Non-coding genomic alterations in human development anomalies

 
Stanislas Lyonnet portrait © Inserm / Patrice Latron

Stanislas Lyonnet, Professor
Imagine Institute & University Paris Descartes
& Department of Medical Genetics
at Hôpital Necker-Enfants Malades
Paris, France

Thursday, September 24, 2015 – 14 h 15
CMU – Auditorium C150

Host: Stylianos E. Antonarakis
Information: Nema Bliggenstorfer (disabled)

Stanislas Lyonnet is Professor of Genetics at Paris Descartes University since 1995, and a clinical geneticist at Hôpital Necker-Enfants Malades. As the principal investigator of an INSERM group (Genetics and embryology of malformations), founding member of the Imagine Institute, he has conducted several studies aiming to localize and identify the genes involved in inborn errors of development. He is the author or co-author of 350 publications in peer-reviewed journals.
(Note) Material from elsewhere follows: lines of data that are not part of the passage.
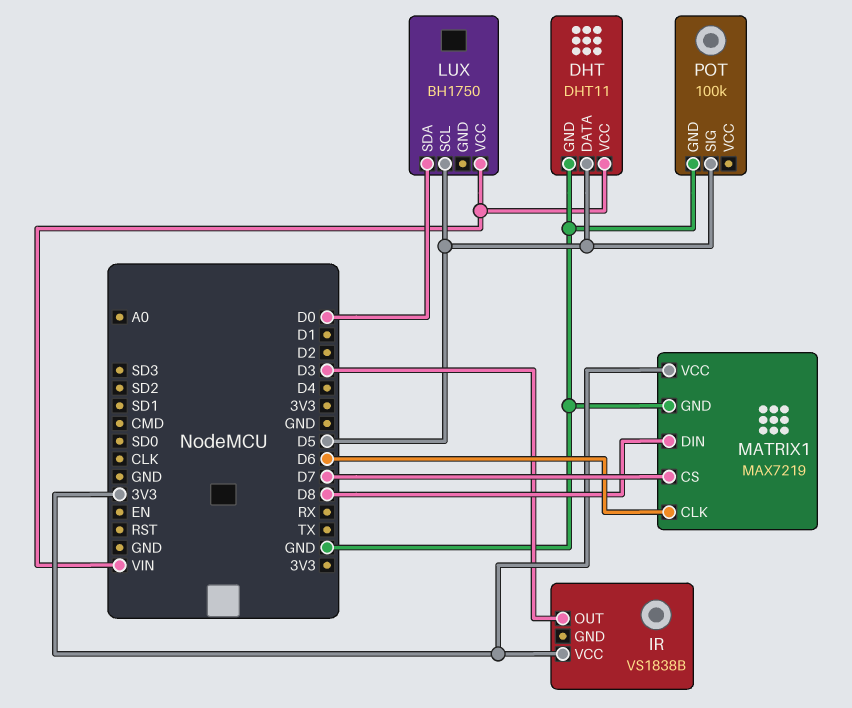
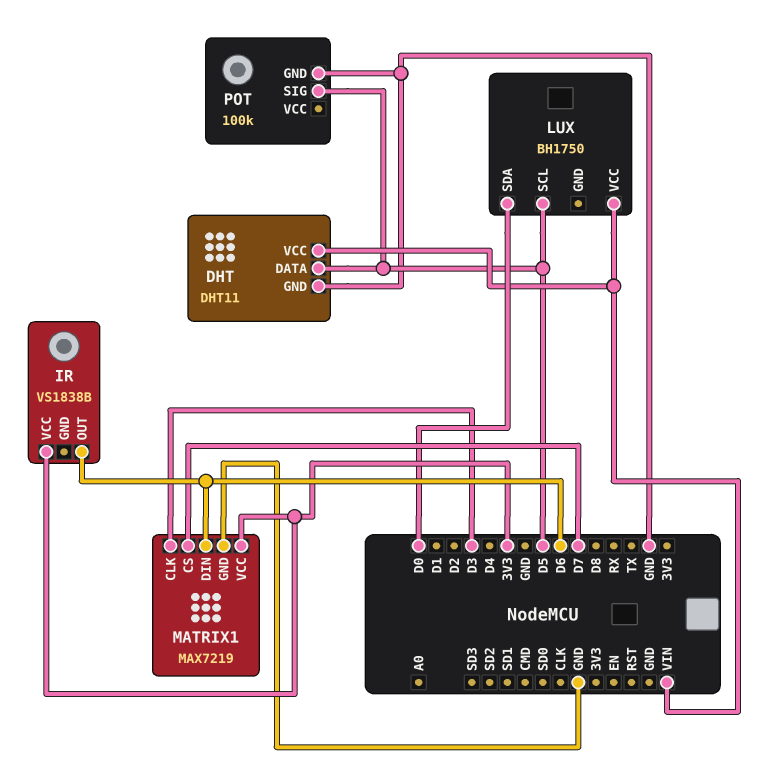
IR pin OUT: D3 -> D6
MATRIX1 pin CLK: D6 -> D3
MATRIX1 pin DIN: D8 -> D6

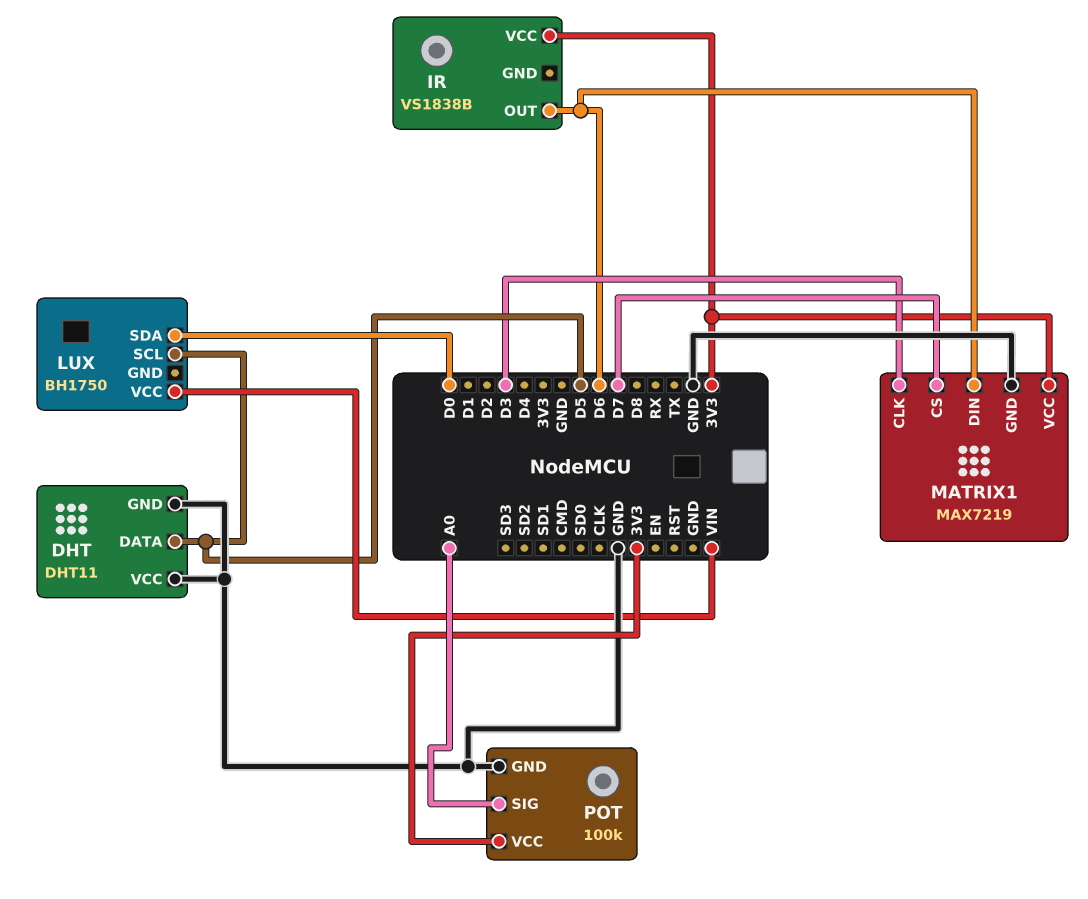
DHT pin VCC: VIN -> GND
POT pin SIG: D5 -> A0
POT pin VCC: none -> 3V3

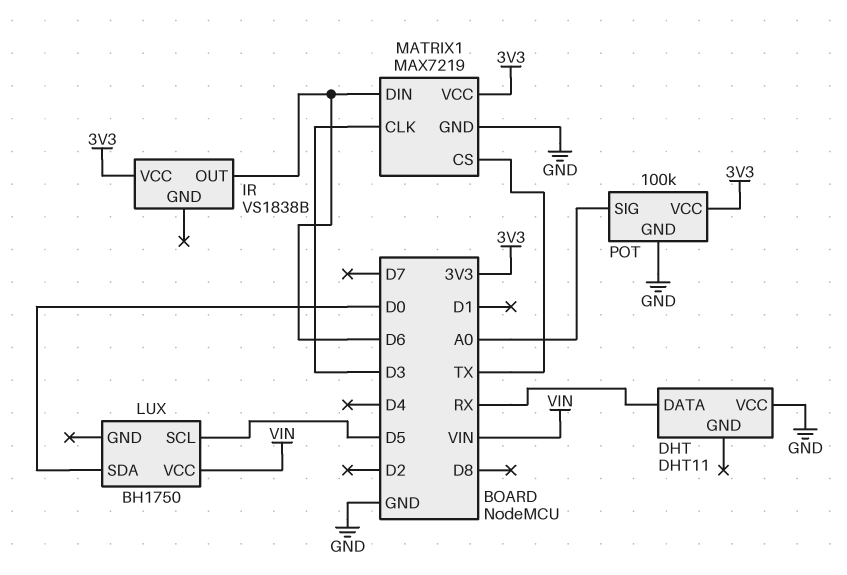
DHT pin DATA: D5 -> RX
DHT pin GND: GND -> none
MATRIX1 pin CS: D7 -> TX

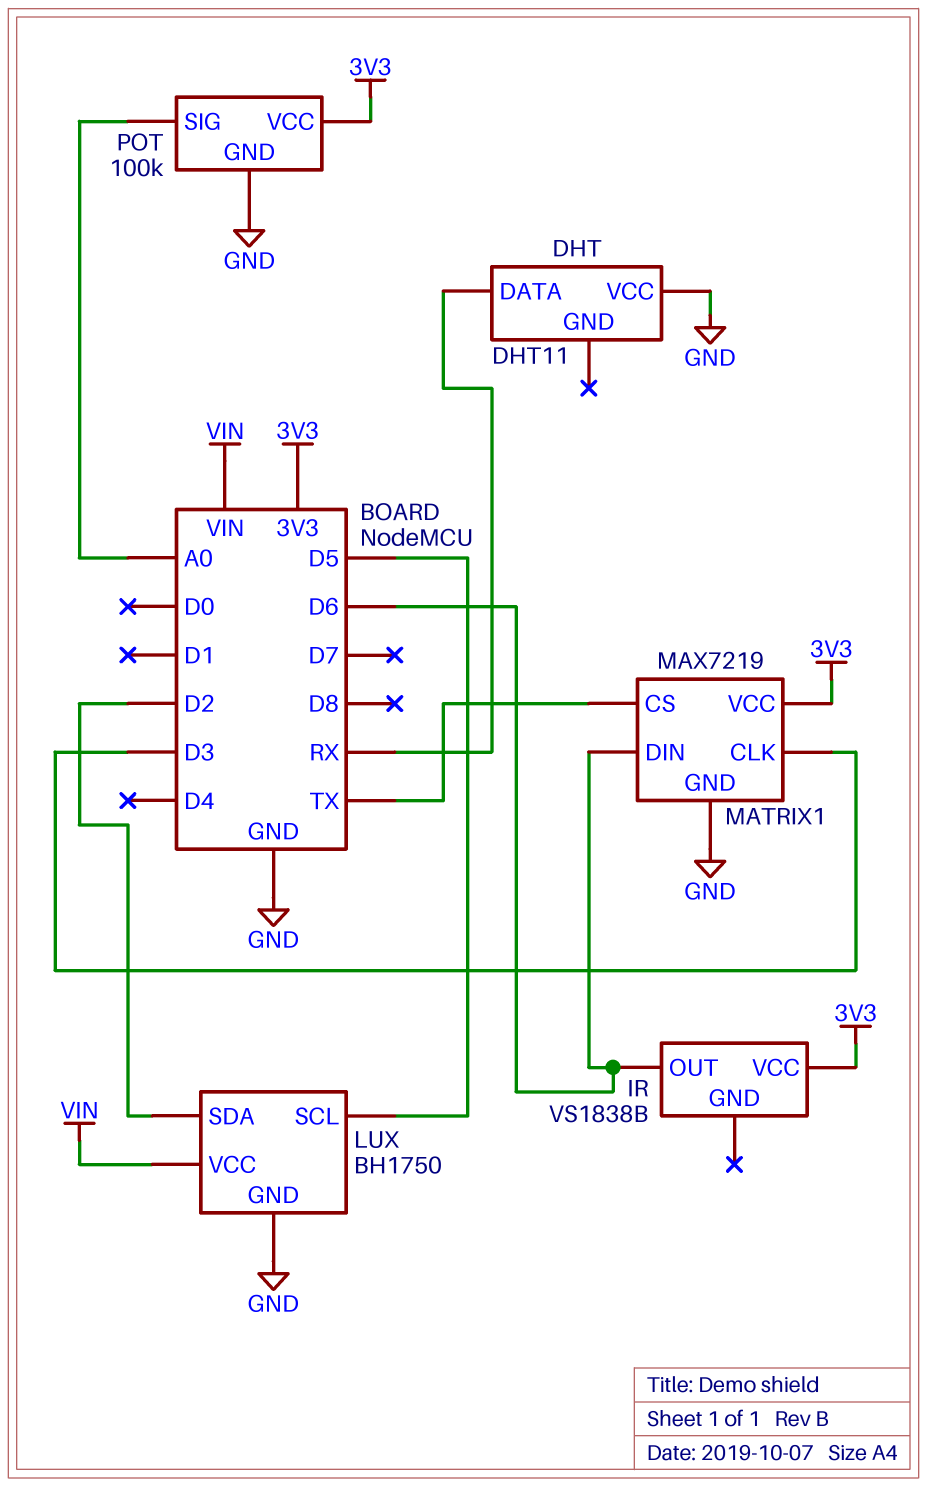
LUX pin GND: none -> GND
LUX pin SDA: D0 -> D2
He is responsible for the European Master of Genetics (Paris Descartes-Paris Diderot), and served as a member of the INSERM Scientific Advisory Board. He was responsible for launching the Rare Diseases Research Program of the French National Agency for Research (ANR). He is a section editor of the European Journal of Human Genetics, and a member of the editorial board of Human Molecular Genetics.

Stanislas Lyonnet was awarded the Jean Hamburger prize in 2006, the INSERM Research Prize in 2009, and the Collery Prize (National Academy of Medicine) in 2012. He was elected President of the European Society of Human Genetics in 2013.